My daughter’s first solid food, at three months of age, was ossobuco, the Italian dish of meat, wine and vegetables. If we had been Italian, or even visiting Italy, this would have made sense.
In fact, if she had been gumming her mashed up ossobuco in a restaurant in Italy the other diners would have ignored her, or clapped.
Since then, she has gone through phases of liking or not liking particular foods, but this past weekend she texted me a photograph of herself eating jellyfish, and I thanked the ossobuco and the wide array of dishes that she’s been offered over nineteen years for her adventurous gastronomic spirit.
But apparently, loading her baby spoon with food from other cultures is not all that was going on at our table. In a series of experiments with over 200 one-year-olds, Development Psychologists Zoe Liberman and Kathern Kinzler of Cornell University watched babies as the babies watched films of adults eating. This research protocol is a walk in the park because babies are fascinated with other people and when they gaze at someone for a long time, it’s meaningful. In general, the babies paid little attention if one person liked a food and the next person did as well but they stared longer, presumably confused, when the subsequent diner was disgusted by the test food.
We know that what we eat is highly cultural. Just discuss cupcakes and orange soda with the Maasai and watch them make the yuk face while we, in Western culture, would be hard pressed to drink a cocktail of milk and blood. Every culture’s diet is based on a particular kind of subsistence pattern linked to such mundane things as climate, topography, and available raw materials. The recent study shows that babies are not just being indoctrinated into their own cultures by the foods they are offered. They are also innately clocking people who look or talk the same or different, noting enemies and friends, figuring out who to trust and who not to trust. In other words, eating with others is one way babies go about filling in their social map. And eating alone is lonely.
As such, food is not just a cultural moment or a window to the past, it is not just identity or nutrition.

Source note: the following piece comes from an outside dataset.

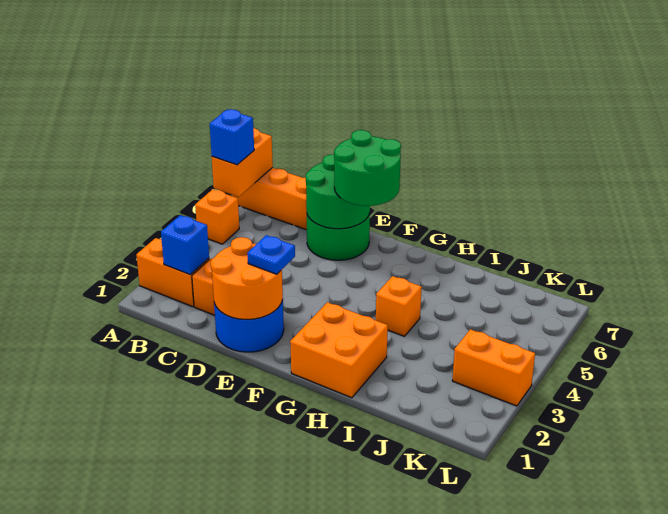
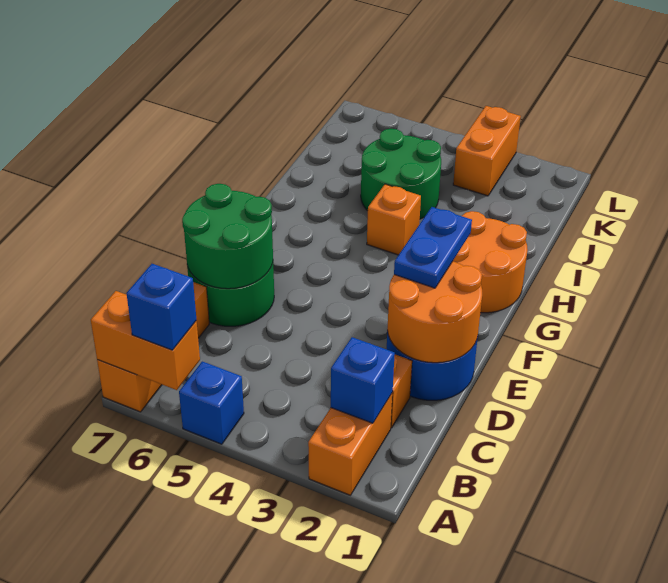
orange brick A5 level 1 -> blue brick A5 level 1
blue plate E2 level 3 -> blue plate E2:F2 level 3
green round brick E6:F7 level 3 -> green round brick I4:J5 level 1
orange brick G1:H2 level 1 -> orange round brick G1:H2 level 1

Food and what we like or dislike is also one of the threads of connection that signal someone is one of us or not, a point of social communication that even infants recognize.
If I had known all this nineteen years ago, I might have paid more attention to the the context of my daughter’s first real meal. I would have seen her taking note of the reactions by the people at the table, good friends and devoted foodies who loved ossobuo. Her growing baby brain, already geared to such calculations, would have surely digested the fact that these people were part our tribe and that she was culturally home.